Diplomat senior tersebut mengatakan perang tidak akan berakhir sampai semua sandera dikembalikan dan kemampuan Hamas dihancurkan.
Pemimpin oposisi Yair Lapid berjanji untuk mendukung pemerintah jika PM Israel Benjamin Netanyahu mendukung kesepakatan tersebut.
Namun sekutu ekstremis Netanyahu, Menteri Keuangan Bezalel Smotrich dan Menteri Keamanan Itamar Ben-Gvir tidak mendukungnya.
Pekan lalu, Gedung Putih mengatakan pihaknya memperkirakan Israel akan menyetujui rencana tersebut karena itu adalah “usulan Israel”.
"Proposal ini adalah usulan Israel. Kami mempunyai harapan besar bahwa jika Hamas menyetujui usulan tersebut - seperti yang disampaikan kepada mereka, usulan Israel - maka Israel akan menjawab ya," ujar juru bicara keamanan nasional Gedung Putih John Kirby kepada ABC News pada 2 Juni.
Baca juga: Gencatan Senjata Israel-Palestina, Dubes AS untuk RI: Jika Hamas Setuju, Perang Akan Berhenti
Israel saat ini menahan 9.300 warga Palestina, termasuk 250 anak-anak dan setidaknya 3.410 orang dalam tahanan administratif, tanpa tuduhan atau pengadilan.
Sejak tanggal 7 Oktober, Israel telah meningkatkan penahanannya terhadap warga Palestina di Tepi Barat yang diduduki.
Otoritas Israel menahan lebih dari 8.640 orang, menurut pemantau Addameer di Ramallah.
Beberapa telah dibebaskan namun terdapat peningkatan yang signifikan dari sebelumnya 5.200 tahanan yang ditahan di penjara-penjara Israel sebelum terjadinya perang Gaza.

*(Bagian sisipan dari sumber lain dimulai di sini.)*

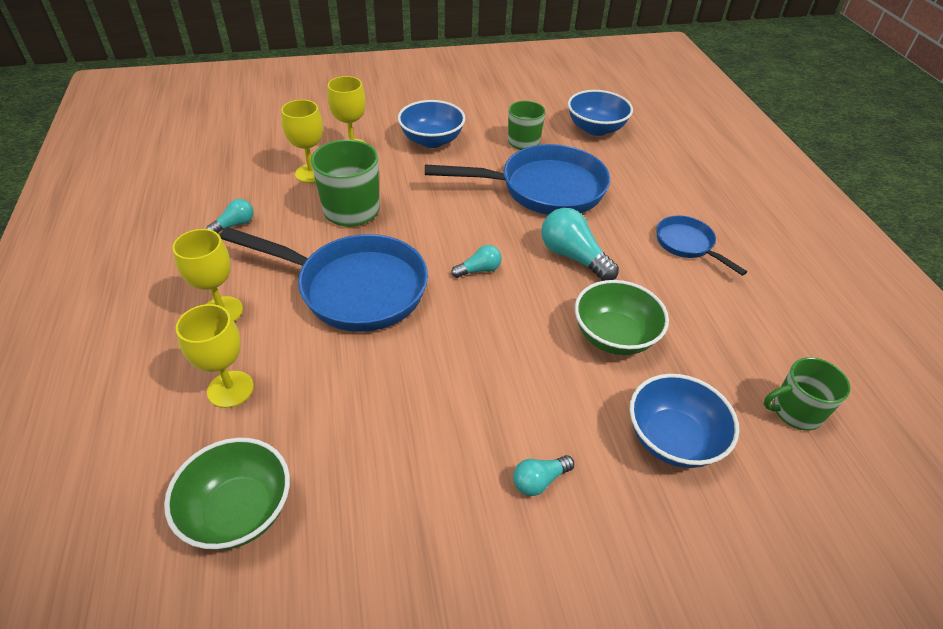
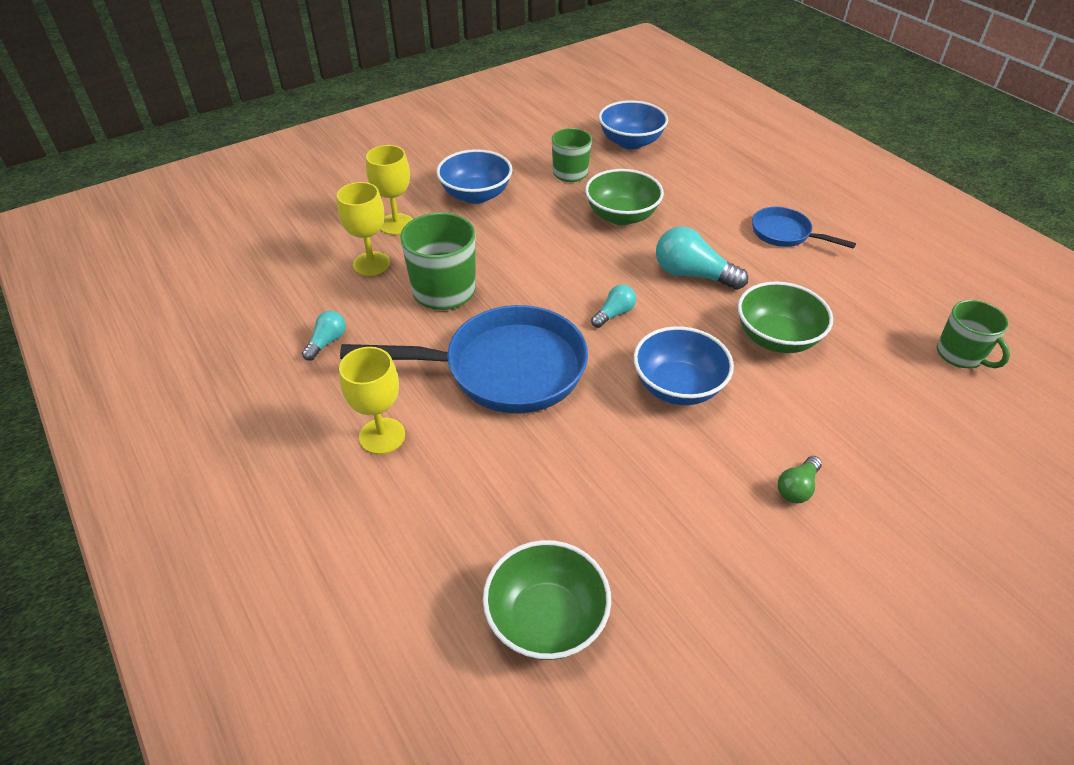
camera: 20 degrees left, 0 degrees up
(230, 389) = (450, 509): yellow goblet -> none
(539, 480) = (797, 488): turquoise light bulb -> green light bulb
(544, 189) = (621, 216): blue pan -> green bowl
(672, 439) = (881, 412): blue bowl -> blue bowl (678, 386)
(795, 411) = (960, 355): green mug -> green mug turned 90 degrees counterclockwise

Saat ini, Menteri Luar Negeri AS Antony Blinken berada di Timur Tengah untuk mencoba mendorong implementasi gencatan senjata tersebut.
"Pembicaraan mengenai rencana untuk Gaza setelah perang berakhir akan dilanjutkan pada Selasa sore dan dalam beberapa hari ke depan," kata Blinken di Yerusalem setelah pembicaraan dengan para pemimpin Israel.
“Sangat penting bagi kita untuk memiliki rencana ini.”
Smotrich berjanji untuk menggagalkan negara Palestina
Menteri Keuangan Israel Bezalel Smotrich berjanji untuk mencegah pembentukan negara Palestina, di saat Menteri Luar Negeri AS Antony Blinken tiba di Israel, untuk membuka jalan menuju pembentukan negara Palestina.
“Negara-negara di dunia dapat mengumumkan siang dan malam bahwa mereka mengakui negara Palestina,” kata Smotrich kepada faksinya di Knesset pada hari Senin.
“Kami akan membuktikan fakta di lapangan dan menjamin bahwa negara Palestina tidak akan pernah berdiri,” kata pemimpin Partai Religius Zionis (RZP) tersebut, dilansir jpost.com.
Smotrich berbicara hanya sehari setelah Menteri Tanpa Portofolio Benny Gantz yang mengepalai Partai Persatuan Nasional, mundur dari pemerintahan darurat.
Mundurnya Benny Gantz menurunkan jumlah kursi yang dimiliki partai tersebut menjadi 64 kursi, mayoritas tipis dari 120 anggota Knesset.